I began to dabble in First Steps Pediatric Therapy to brush up on my pediatric skills if I needed a backup plan. Having more free time, I volunteered in my son’s kindergarten class, something I had never been able to do in the past with my daughter. There I saw the most amazing things happening in the classroom; I left with a smile on my face every single time.
In this classroom, they were doing occupational therapy type things! I immediately picked up on which students required help or modifications. I loved being there, so I began to ask around: What is this? How can I do this? Can I do this? I interviewed other special education teachers and shadowed them; they were doing everything so similarly to what I did as an occupational therapist.
Why did you choose Georgetown College to help you make this career change? What makes them stand out?
I then began my research of degrees. What did I have to do to make this transition? That is when I met and spent a lot of time speaking with Isabelle Felkamp. She is essentially the reason I picked Georgetown College. Isabelle answered every question I had about the programs, and I had a lot! She was always patient and kind with her answers, even when I would need to talk it out. She remained a constant. Changing careers is scary; going back to college was even scarier.

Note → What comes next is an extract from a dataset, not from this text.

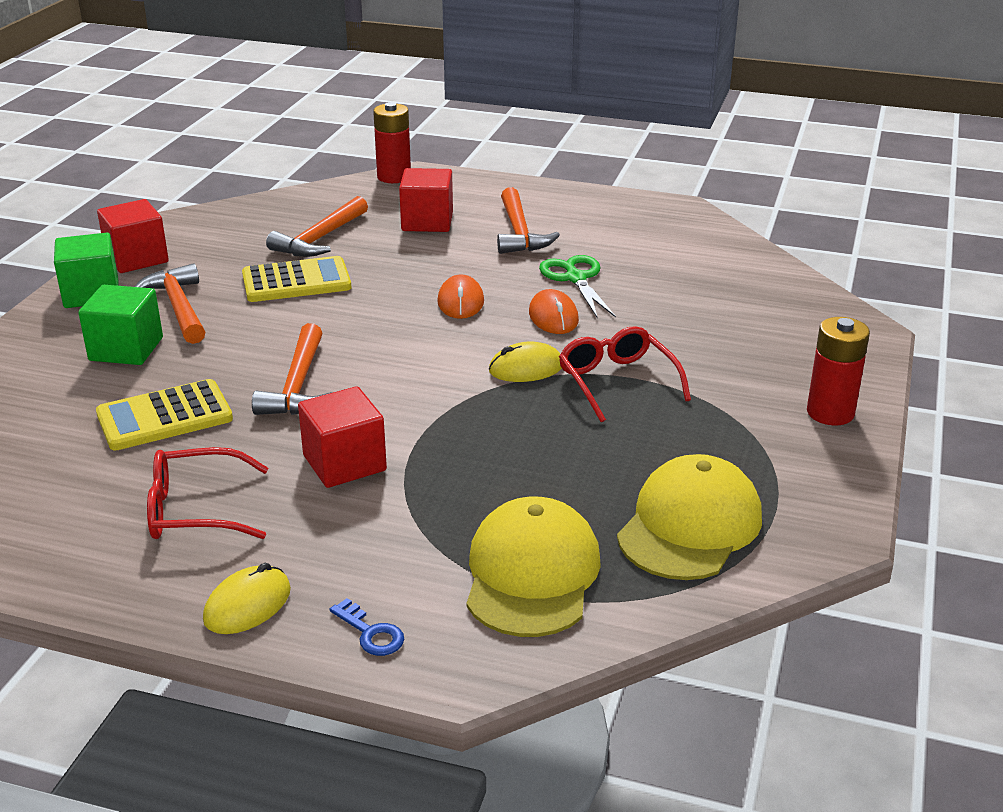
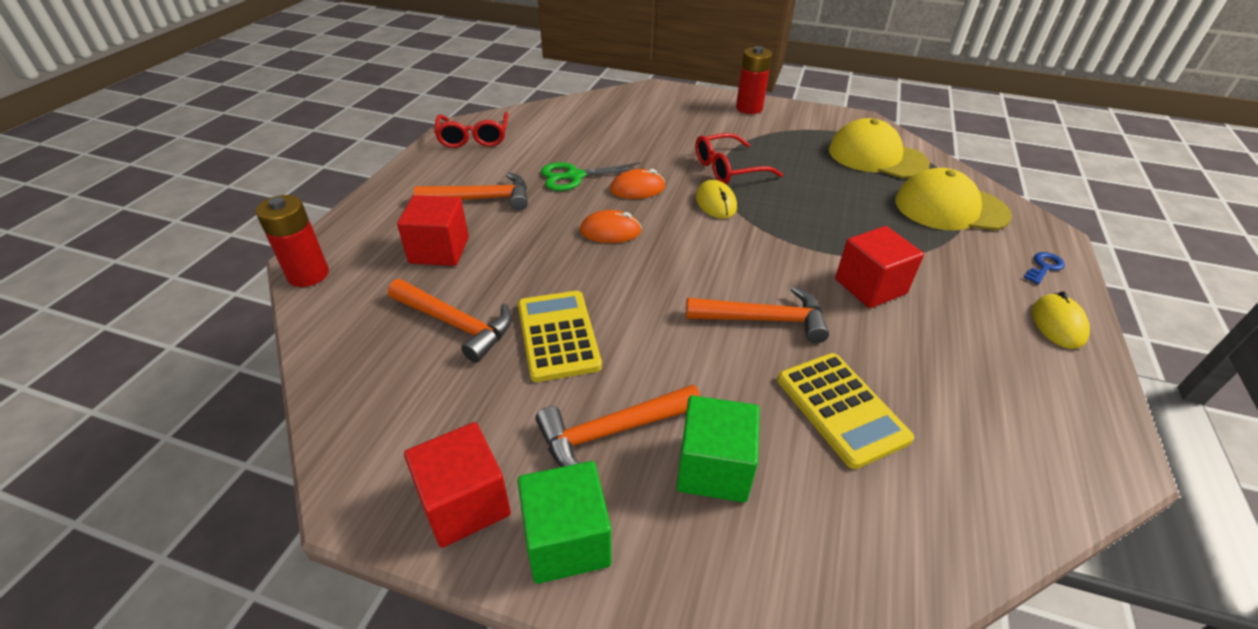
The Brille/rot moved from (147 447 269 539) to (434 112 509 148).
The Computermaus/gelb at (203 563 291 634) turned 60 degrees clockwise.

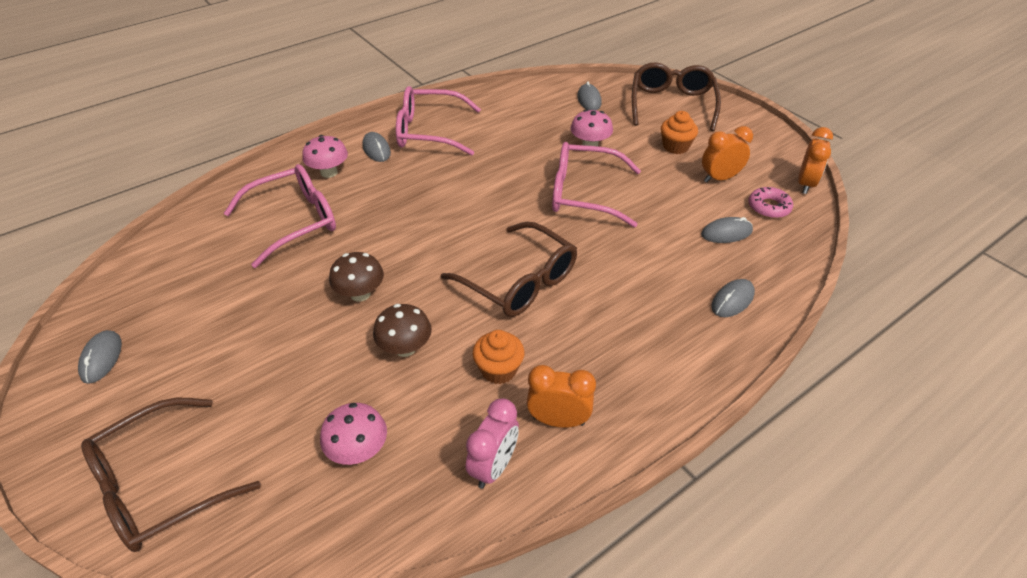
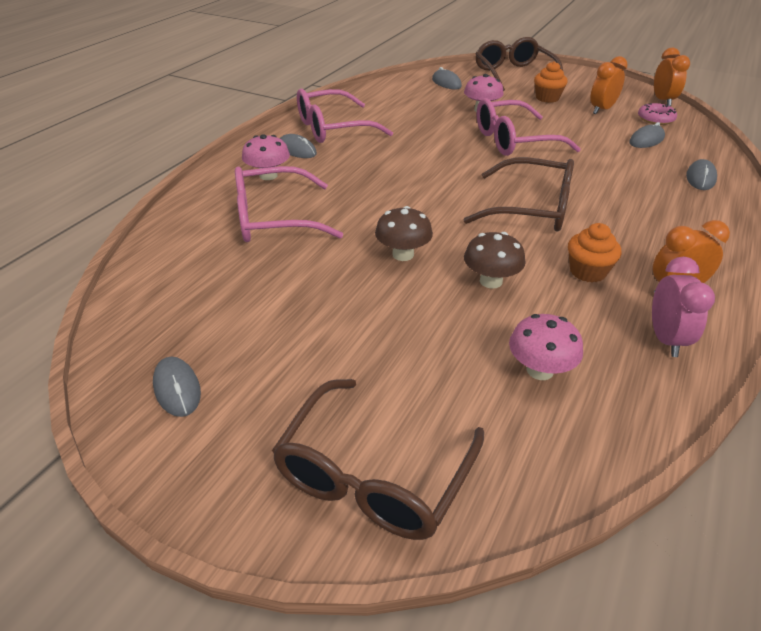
The Brille/rosa at (224 164 336 268) turned 135 degrees counterclockwise.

Why did you choose to pursue a Learning and Behavior Disorders certification with initial teaching certification program?
The Learning and Behavior Disorders (LBD) certification with initial certification program here at Georgetown has become an easy transition for me. I was not expecting that, to be honest. Thinking about going back to college at my age with a busy family had my stomach in constant knots.
I had never done online learning through college in my previous degree program, and I am a hands-on learner, so I was filled with many questions. Would I be able to handle this? Do I have time for this with my crazy busy family life?
Canvas has proven to be a user-friendly platform for learning. The professors I have had have all been available when needed and have provided a great learning experience. Communication with my advisor and admissions has also proven to be an easy and effective task for scheduling classes and paying tuition fees.
How do you feel the Learning and Behavior Disorders degree program is preparing you? What has stood out the most to you so far?
This LBD program has prepared me and improved my teaching experience by obtaining field hours. Anyone can read a book and gain knowledge about a subject, but standing in front of students and applying that knowledge is a whole different ballgame!
I have completed 200 hours of field experience so far. This, in my opinion, has prepared me the most in the pursuit of my LBD degree due to being a hands-on learner. I need to see it, not just read about it. I like how the program is set up to take classes, then use that knowledge in your field experiences. Bringing knowledge from books and discussions to real-life hands-on experiences is the ultimate learning tool.
What career change do you plan on pursuing once you’ve completed the Learning and Behavior Disorders Master’s program?
Teaching is a natural transition for me coming from occupational therapy. Teaching a patient to feed or dress themselves again to teaching medication management as an occupational therapist is not all that different from stepping into a classroom. I am still taking a task, finding a baseline, deciding on a plan of action, and then executing that plan, making modifications as needed. Both have the same goal in the end: for those I’m working with to be as independent as possible.